Monday was the ninth session of the Incarcerated teens poetry class.

It was a hard day. I should have known that going into it thinking everything was going to go smoothly was a sure sign that things would get turned upside down. I needed some display art to add in with their poems so I thought we’d just do some simple torn paper mosaic collages. They had done a lot of small poems so I thought if they did a small background then I could put their poem in front of it and it would pop. I did a practice one myself at home. It took me 15 minutes.

I have long saved colors from magazines so I had a large collection of paper for them to choose from. I spent a couple of hours going through it all to remove all the red and the blue. When I spread it out on the table, colorside up, it was a rainbow of choices to choose from. I took in my example and showed it to each of them. I explained what we were going to do and handed out the base paper. I showed them the example again. Then they went up a few at a time to pick out their paper.

Big mistake on my part to use the magazines because even though they knew the room rules, even though I told them multiple times to use the color side ONLY, they still turned every single piece of paper over looked for women and booze and words and inappropriate colors. What was I thinking? And then, even when they got back to their desks, they couldn’t, wouldn’t grasp the concept. I felt like I had walked into a new room instead of the room full of smart young men I’d been working with for a while.

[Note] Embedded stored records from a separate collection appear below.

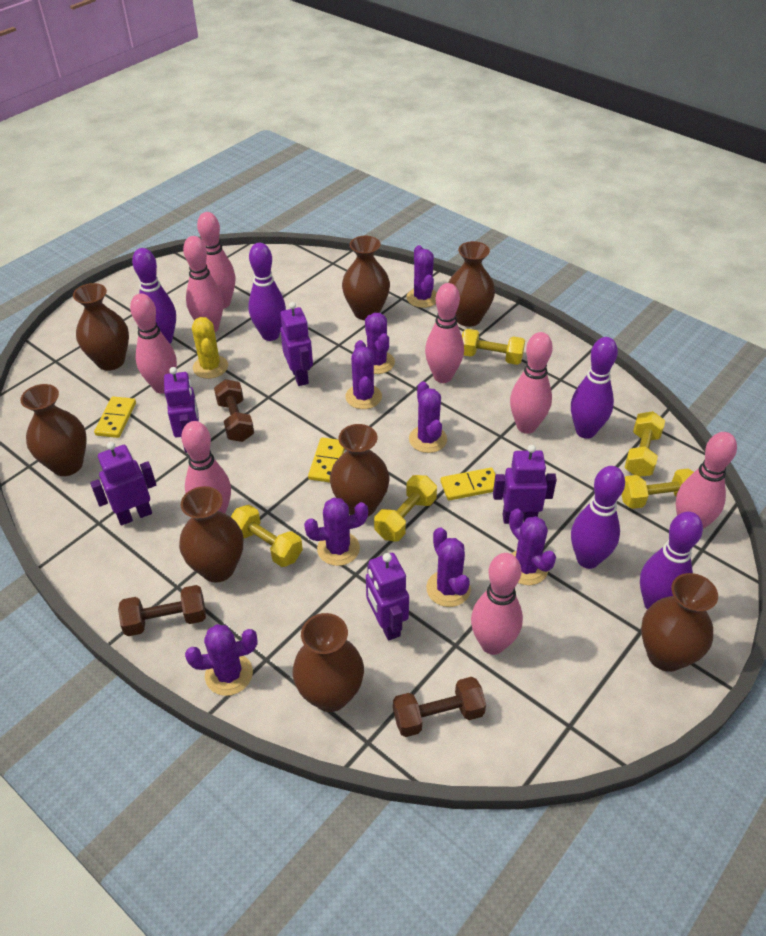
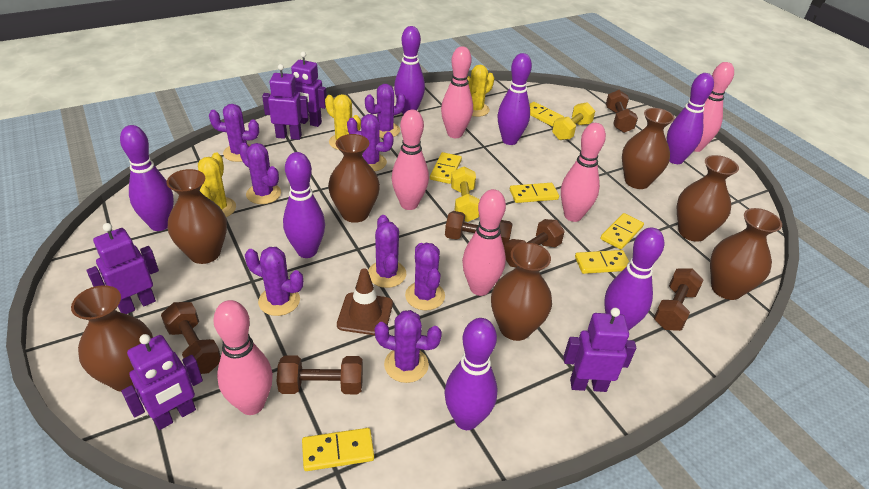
brown dumbbell: 3 -> 6
brown traffic cone: 0 -> 1
brown vase: 8 -> 7
pink bowling pin: 8 -> 6
purple bowling pin: 5 -> 7
yellow cactus: 1 -> 3
yellow domino: 3 -> 6
yellow dumbbell: 5 -> 2

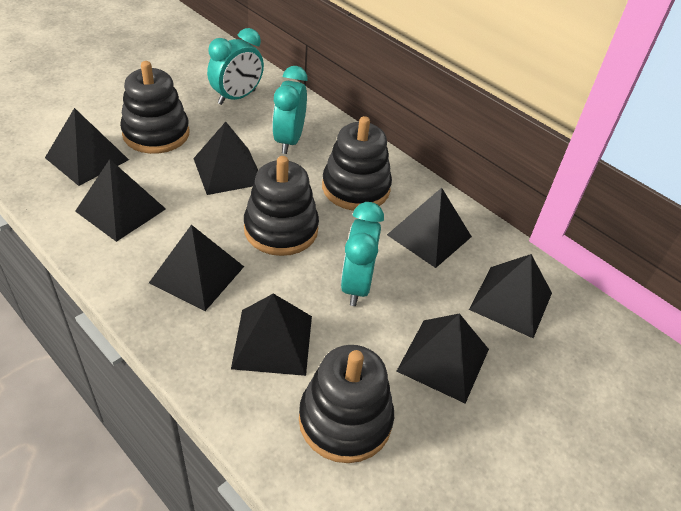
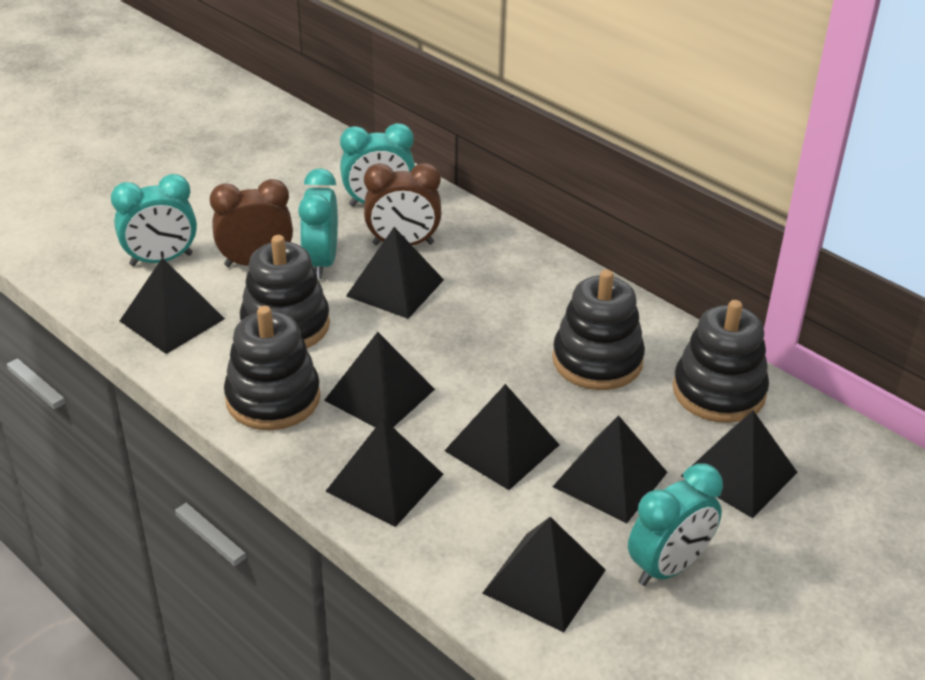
brown clock: 0 -> 2
turquoise clock: 3 -> 4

Eventually a few of them did it although I don’t think anyone got into it. They were doing it to get it done so they could do something else. Unfortunately for them, the something else was more college of letters to spell out the title of the project.

Art fail on my part but lessons learned. And the teacher urged me not to think too harshly of them (I didn’t really, it was more beating myself up for not thinking it through better) because it was Monday and Mondays are hard for them. Many of them get to see family on the weekend so it makes Monday that much more stark when they are reminded of not being able to go home yet.

We did do a group poem on the topic of freedom and they did a wonderful job with it.

It was a reminder day for me. A reminder that there are no sure things in life. The lesson plan you think is perfect can fall apart and you have to improvise. The art project you think is easy could become too hard for some people to do no matter how much time you give. The book you are writing becomes a mountain that keeps kicking you off each time you think you’re getting closer to the top.

The trick is to keep coming back for another round and not giving up.